PAYING homage to the Gautam Buddha for his renunciation of worldly attachments, Mahatma Gandhi wrote in the Indian Opinion on July 7, 1907, how in the sixth century B.C., Lord Buddha, after “suffering many privations, attained self-realization... and spread ideas of spiritual welfare among the people.”
In letters, he praised how the Buddha had left his wife and parents and brought deliverance to them as well; and how they were admired by the world for this act of sacrifice and also how his own freedom from attachment with Kasturba (his wife) permitted him to serve her better. He praised his own state of voluntary poverty, as this was the state of the Buddha and the way to self-realization.
After returning to India in 1915, until his imprisonment in 1922, Mahatma Gandhi had led local satyagrahi in Champaran, Ahmedabad, and Kaira, an all-India movement against the Rowlatt Bills, and the noncooperation movement.
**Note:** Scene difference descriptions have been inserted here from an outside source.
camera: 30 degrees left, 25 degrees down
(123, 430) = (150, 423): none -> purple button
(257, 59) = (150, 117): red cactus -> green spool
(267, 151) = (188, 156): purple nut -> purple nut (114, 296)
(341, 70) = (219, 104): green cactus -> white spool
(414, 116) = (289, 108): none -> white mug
During this period, his first public reference to the Buddha’s teachings was made in his speech at the Missionary Conference in Madras, given on February 14, 1916. He said that Hinduism was a mighty force because of its underlying swadeshi spirit and that it was erroneous to think that it had driven out Buddhism; it had in fact absorbed it. He repeated in a speech given on October 21, 1917 that Buddhism cherished the same ideals as Hinduism.
Writes Gandhiji, “I thought of the story of Buddha but I also saw that the task was beyond my capacity.”
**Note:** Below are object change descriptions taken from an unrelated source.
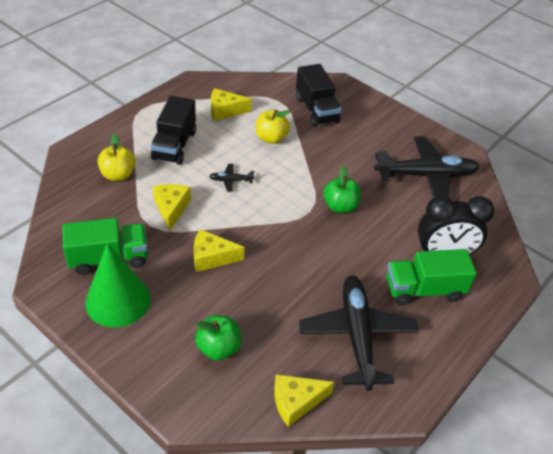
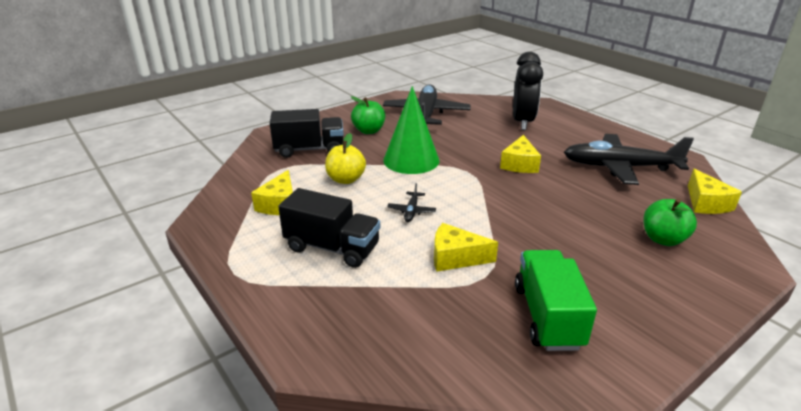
camera: 75 degrees left, 15 degrees down
(118, 175) = (379, 303): yellow apple -> none
(118, 300) = (619, 310): green cone -> green cone (411, 160)
(212, 257) = (537, 234): yellow cheese -> yellow cheese (519, 164)
(340, 206) = (461, 155): green apple -> green apple (369, 131)
(424, 289) = (561, 134): green truck -> none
In a speech he gave on July 27, 1916, he said that had the Buddha and Christ not spent years in the wilderness preparing themselves for their mission, they would not be “what they are.”
Again in his famous speech given at the Muir College Economic Society in Allahabad on December 22, 1916, he said that “the Buddha, Jesus, and other great religious leaders... had deliberately embraced poverty,” and we would only go downhill if we make “materialistic craze as our goal.”